This had produced a ground to the CARPI chassis, and accounted for the unexpected translation, to subsystem 2, of what had initially been a subsystem I malfunction.

The original 12VDC/5VDC power supply module was reinstalled and subsystem I was restored to operation without fur ther difficulty.

Through observation of maintenance and testing, discussions with personnel, review of documentation, and attendance of the February

PORC meeting, the inspector concluded that corrective maintenance on the NRPI system was effectively performed.

Troubleshooting was complicated by introduction of the chassis fault during installation of the replacement power supply; nonetheless, the sequence of troubleshooting actions was logical and well thought out.

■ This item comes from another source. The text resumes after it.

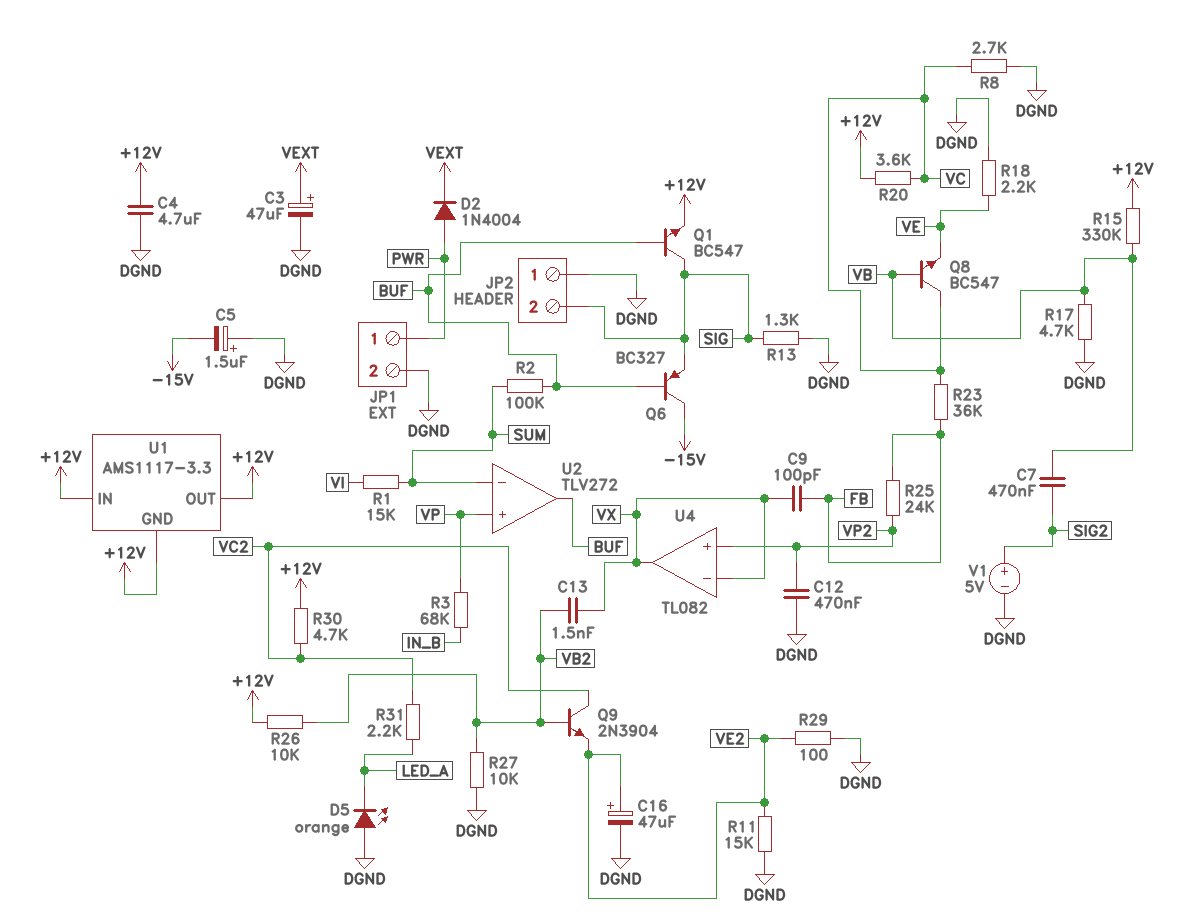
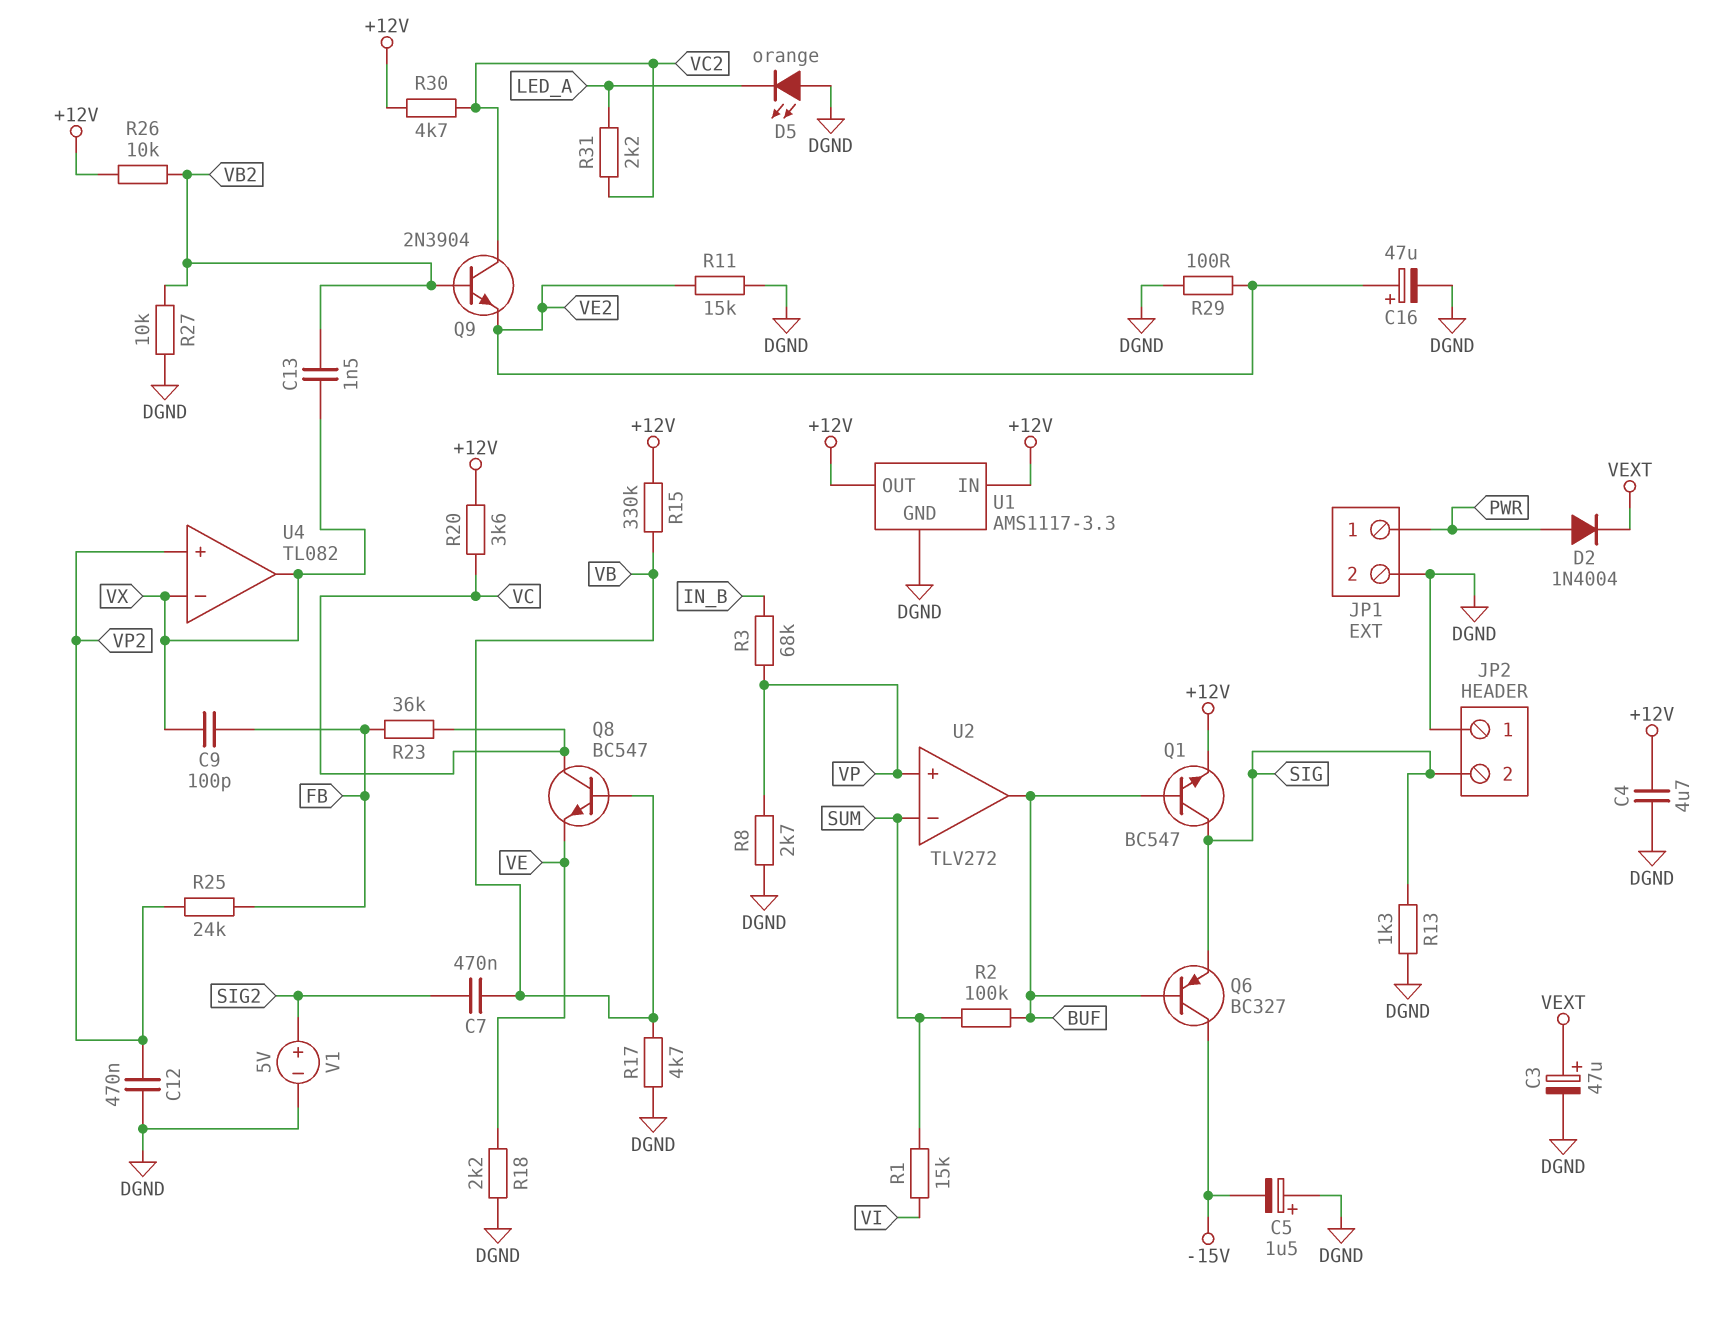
R8: 2.7k (DGND, VC) -> 2.7k (DGND, VP)
U1 pin GND: +12V -> DGND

The inspector did not consider the damage that occurred to the 12VDC/5VDC power supply module during installation to be due to personnel error, in that it is a reasonable expectation that mounting hardware can be reused in a like-for-like replacement.

Additionally, had the vendor manual been consulted prior to installation, it would only have verified that the in-use mounting screws were of the correct length.

The inspector observed extensive management involvement during the PORC meeting.

During this meeting, troubleshooting options were thoroughly discussed and operational considerations during the maintenance were examined.

A TS interpretation of CARPI operability determinations was conservatively modified by PORC.

The inspector considered that PORC involvement could have been more timely, given that a loss of all CARPI indication had occurred on three occasions prior to the meeting.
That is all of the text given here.